[Illustration: Fig. 159.—Heron-hawking.—Fac-simile of a Miniature in the Manuscript of the “Livre du Roy Modus” (Fourteenth Century).]
Hunting formed a principal entertainment when public festivals were celebrated, and it was frequently accompanied with great magnificence. At the entry of Isabel of Bavaria into Paris, a sort of stag hunt was performed, when “the streets,” according to a popular story of the time, “were full to profusion of hares, rabbits, and goslings.” Again, at the solemn entry of Louis XI. into Paris, a representation of a doe hunt took place near the fountain St. Innocent; “after which the queen received a present of a magnificent stag, made of confectionery, and having the royal arms hung round its neck.” At the memorable festival given at Lille, in 1453, by the Duke of Burgundy, a very curious performance took place. “At one end of the table,” says the historian Mathieu de Coucy, “a heron was started, which was hunted as if by falconers and sportsmen; and presently from the other end of the table a falcon was slipped, which hovered over the heron. In a few minutes another falcon was started from the other side of the table, which attacked the heron so fiercely that he brought him down in the middle of the hall. After the performance was over and the heron was killed, it was served up at the dinner-table.”

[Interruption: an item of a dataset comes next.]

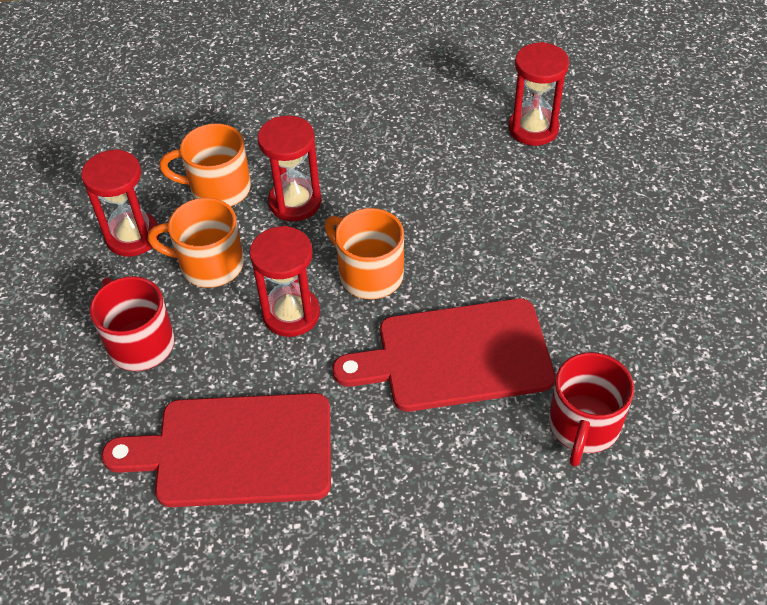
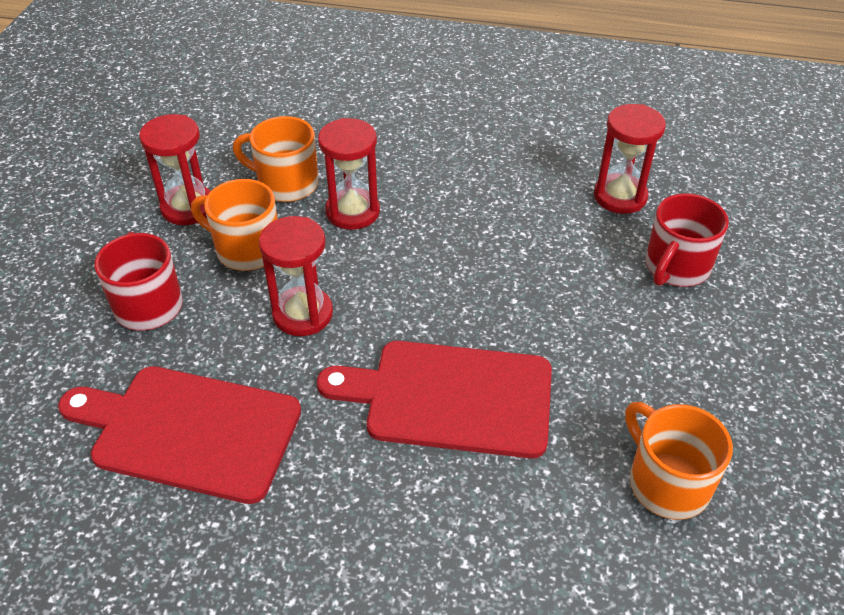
camera: 15 degrees right, 5 degrees down
(369, 274) = (395, 295): orange mug -> orange mug (666, 482)
(583, 426) = (559, 507): red mug -> red mug (676, 267)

[Illustration: Fig. 160.—Sport with Dogs.—“How the Wild Boar is hunted by means of Dogs.”—Fac-simile of a Miniature in the Manuscript of the “Livre du Roy Modus” (Fourteenth Century).]
We shall conclude this chapter with a few words on bird-fowling, a kind of sport which was almost disdained in the Middle Ages. The anonymous author of the “Livre du Roy Modus” called it, in the fourteenth century, the pastime of the poor, “because the poor, who can neither keep hounds nor falcons to hunt or to fly, take much pleasure in it, particularly as it serves at the same time as a means of subsistence to many of them.”
In this book, which was for a long time the authority in matters of sport generally, we find that nearly all the methods and contrivances now employed for bird-fowling were known and in use in the Middle Ages, in addition to some which have since fallen into disuse. We accordingly read in the “Roy Modus” a description of the drag-net, the mirror, the screech-owl, the bird-pipe (Fig. 161), the traps, the springs, &c., the use of all of which is now well understood. At that time, when falcons were so much required, it was necessary that people should be employed to catch them when young; and the author of this book speaks of nets of various sorts, and the pronged piece of wood in the middle of which a screech-owl or some other bird was placed in order to attract the falcons (Fig. 162).
[Illustration: Fig. 161.—Bird-piping.—“The Manner of Catching Birds by piping.”—Fac-simile of Miniature in the Manuscript of the “Livre du Roy Modus” (Fourteenth Century).]